# Loci Conics Parabola eqn in standard form

1. Aug 24, 2005

### aisha

I need to find the equation of a parabola in standard form if the domain of an arch under a bridge is {-50 <= x <= 50} and the range is {0<=y<=20}

The span of the arch is 100 metres and the height is 20 metres.

standard form of a parabola is

$$(x-h)^2=4p(y-k)$$

i know the vertex is (0,20) so the equation should look like $$x^2=4p (y-20)$$ so far but im not sure what the focus is or how to determine it plz help me out

2. Aug 24, 2005

### Hurkyl

Staff Emeritus
Do you know of any other points on your parabola?

3. Aug 25, 2005

### HallsofIvy

Staff Emeritus
What are the coordinates of the ends of the bridge?

4. Aug 25, 2005

### aisha

Well yes I think I do know two more points

(0,-50) and (0,50) what do I do to complete my standard form equation?

Do I sub in one of the points into $$x^2=4p (y-20)$$ and then solve for p?

I dont think i'm doing this right
$$x^2=4p (y-20)$$
$$0^2=4p(50-20)$$
$$0=4p(30)$$
$$0=120p$$

Last edited: Aug 25, 2005
5. Aug 25, 2005

### HallsofIvy

Staff Emeritus
Okay, if (0,50) and (0,-50) have to satisfy the equation, how about you put x= 0, y= 50 into the equation and see what happens?

6. Aug 25, 2005

### aisha

that's what I have done in the last post....I'm still not sure what to do? plzzzz help!!

7. Aug 25, 2005

### EnumaElish

Did you mistype "locus" as "focus"?

Let's see: (0, 20) is the vertex. (-50, 0) and (50, 0) are the endpoints. If I understand what the span is, then the endpoints should have y = 0 instead of x = 0. (That is, I believe that you interchanged the x value and the y value of the two endpoints by mistake.)

You have $$(x-h)^2=4p(y-k)$$ with 3 parameters to calculate: h, k and p.

You have the 3 points and should be able to solve the following 3 equations for h, k and p:

$$(0-h)^2=4p(20-k) \ ... \text{ Eq. (1)}$$
$$(-50-h)^2=4p(0-k) \ ... \text{ Eq. (2)}$$
$$(50-h)^2=4p(0-k) \ ... \text{ Eq. (3)}$$

Let {h*,k*,p*} be the solution to (1)-(3). Then, the locus of points on the parabola is "the set of all (x,y) in $\mathbb R^2$ that satisfy the standard form equation when {h*,k*,p*} are substituted for {h, k, p} in that equation."

8. Aug 26, 2005

### aisha

Nope i meant focus not locus p stands for the focus of a parabola i dont understand what to do with all those equations.

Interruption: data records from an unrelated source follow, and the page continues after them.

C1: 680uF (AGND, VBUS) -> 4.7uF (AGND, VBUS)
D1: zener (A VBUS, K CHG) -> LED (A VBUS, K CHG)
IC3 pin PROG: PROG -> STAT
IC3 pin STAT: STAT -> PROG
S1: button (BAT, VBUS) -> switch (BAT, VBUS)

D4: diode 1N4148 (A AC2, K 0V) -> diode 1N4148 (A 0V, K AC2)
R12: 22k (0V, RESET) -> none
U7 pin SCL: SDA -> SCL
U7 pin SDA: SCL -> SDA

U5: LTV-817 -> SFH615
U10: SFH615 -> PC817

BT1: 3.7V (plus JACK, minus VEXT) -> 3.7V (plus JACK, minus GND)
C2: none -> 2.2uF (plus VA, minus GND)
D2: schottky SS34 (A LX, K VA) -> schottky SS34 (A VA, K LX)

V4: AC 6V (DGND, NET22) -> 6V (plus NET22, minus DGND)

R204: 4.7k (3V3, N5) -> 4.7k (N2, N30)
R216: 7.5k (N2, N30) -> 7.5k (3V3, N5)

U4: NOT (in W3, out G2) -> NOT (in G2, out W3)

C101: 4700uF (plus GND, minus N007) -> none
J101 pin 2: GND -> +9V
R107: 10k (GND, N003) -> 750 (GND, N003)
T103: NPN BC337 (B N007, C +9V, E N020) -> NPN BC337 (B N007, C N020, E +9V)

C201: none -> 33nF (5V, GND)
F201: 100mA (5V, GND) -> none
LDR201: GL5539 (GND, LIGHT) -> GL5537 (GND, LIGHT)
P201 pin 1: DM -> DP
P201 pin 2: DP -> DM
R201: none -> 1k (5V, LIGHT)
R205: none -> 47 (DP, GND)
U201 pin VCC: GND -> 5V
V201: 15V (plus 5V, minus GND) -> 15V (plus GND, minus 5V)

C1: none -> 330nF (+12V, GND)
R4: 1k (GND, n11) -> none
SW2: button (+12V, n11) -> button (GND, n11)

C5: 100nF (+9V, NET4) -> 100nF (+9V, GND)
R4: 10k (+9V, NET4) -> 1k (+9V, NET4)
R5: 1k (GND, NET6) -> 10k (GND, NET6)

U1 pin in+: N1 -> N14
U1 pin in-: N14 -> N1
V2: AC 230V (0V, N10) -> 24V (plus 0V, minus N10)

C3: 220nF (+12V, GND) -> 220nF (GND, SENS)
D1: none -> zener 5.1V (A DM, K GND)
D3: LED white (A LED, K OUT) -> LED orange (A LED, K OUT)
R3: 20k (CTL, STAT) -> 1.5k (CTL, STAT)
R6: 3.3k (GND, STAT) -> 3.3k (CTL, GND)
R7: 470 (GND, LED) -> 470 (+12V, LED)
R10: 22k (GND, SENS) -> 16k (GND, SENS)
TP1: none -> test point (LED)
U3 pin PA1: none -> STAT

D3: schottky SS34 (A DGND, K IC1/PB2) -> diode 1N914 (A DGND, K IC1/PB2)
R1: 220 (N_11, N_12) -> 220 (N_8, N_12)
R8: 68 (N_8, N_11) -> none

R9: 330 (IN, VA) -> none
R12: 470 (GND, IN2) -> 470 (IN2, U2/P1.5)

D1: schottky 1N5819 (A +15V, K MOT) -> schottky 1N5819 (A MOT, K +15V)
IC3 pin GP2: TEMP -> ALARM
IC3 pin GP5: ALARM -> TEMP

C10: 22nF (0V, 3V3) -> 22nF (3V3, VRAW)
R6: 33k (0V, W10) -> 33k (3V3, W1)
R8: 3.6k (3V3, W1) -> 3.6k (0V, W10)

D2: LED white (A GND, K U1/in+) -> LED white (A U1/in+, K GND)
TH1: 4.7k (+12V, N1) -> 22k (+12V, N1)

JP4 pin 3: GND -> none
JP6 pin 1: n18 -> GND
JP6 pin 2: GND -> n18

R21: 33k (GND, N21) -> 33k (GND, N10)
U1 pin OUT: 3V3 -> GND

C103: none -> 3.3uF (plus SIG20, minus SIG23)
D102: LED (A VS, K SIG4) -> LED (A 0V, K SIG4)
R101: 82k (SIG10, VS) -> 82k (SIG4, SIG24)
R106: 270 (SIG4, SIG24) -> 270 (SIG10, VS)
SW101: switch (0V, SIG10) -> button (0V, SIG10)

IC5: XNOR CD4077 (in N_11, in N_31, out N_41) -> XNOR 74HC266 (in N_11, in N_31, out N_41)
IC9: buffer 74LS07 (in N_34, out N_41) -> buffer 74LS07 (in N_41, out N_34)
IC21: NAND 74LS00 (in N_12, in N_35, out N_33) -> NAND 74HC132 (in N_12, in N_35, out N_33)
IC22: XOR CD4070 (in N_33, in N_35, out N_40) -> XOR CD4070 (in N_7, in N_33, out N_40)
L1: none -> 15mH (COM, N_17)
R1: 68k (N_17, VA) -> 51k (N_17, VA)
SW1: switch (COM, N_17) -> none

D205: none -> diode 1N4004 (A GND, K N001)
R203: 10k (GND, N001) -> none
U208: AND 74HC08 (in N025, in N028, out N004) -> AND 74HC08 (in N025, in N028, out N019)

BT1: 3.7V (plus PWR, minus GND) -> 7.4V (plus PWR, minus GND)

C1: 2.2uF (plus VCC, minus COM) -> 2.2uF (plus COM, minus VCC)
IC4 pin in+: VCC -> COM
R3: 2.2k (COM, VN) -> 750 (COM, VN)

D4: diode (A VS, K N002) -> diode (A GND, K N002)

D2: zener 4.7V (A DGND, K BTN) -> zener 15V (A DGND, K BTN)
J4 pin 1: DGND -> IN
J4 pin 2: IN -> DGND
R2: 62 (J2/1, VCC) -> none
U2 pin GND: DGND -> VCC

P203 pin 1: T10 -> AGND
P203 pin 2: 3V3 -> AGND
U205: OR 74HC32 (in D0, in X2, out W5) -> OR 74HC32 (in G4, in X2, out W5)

Can someone tell me how to solve for p?

9. Aug 26, 2005

### mantito

you know points (50,0) and (-50,0). solve equation $$x^2=4p (y-20)$$ again.

10. Aug 26, 2005

### EnumaElish

Eq. (1) is how $(x-h)^2=4p(y-k)$ looks when x = 0, y = 20.
Eq. (2) is how $(x-h)^2=4p(y-k)$ looks when x = -50, y = 0.
Eq. (3) is how $(x-h)^2=4p(y-k)$ looks when x = 50, y = 0.

11. Aug 27, 2005

### aisha

I'm sorry I see all the equations but they are all the same and I still dont know how to solve for p.

12. Aug 27, 2005

### HallsofIvy

Staff Emeritus
No, they are NOT the same! When EnumaElish said
"Eq. (1) is how $(x-h)^2= 4p(y-k)$ looks when x = 0, y = 20."

He really expected you to DO that: put x= 0, y= 20 and see what you get. Putting x=0, y= 20, then x= -50, y= 0, then x= 50, y= 0 into
$(x-h)^2= 4p(y-k)$ gives you three different equations that you can then solve for h, p, and k. (in fact, you could probably guess h and k!)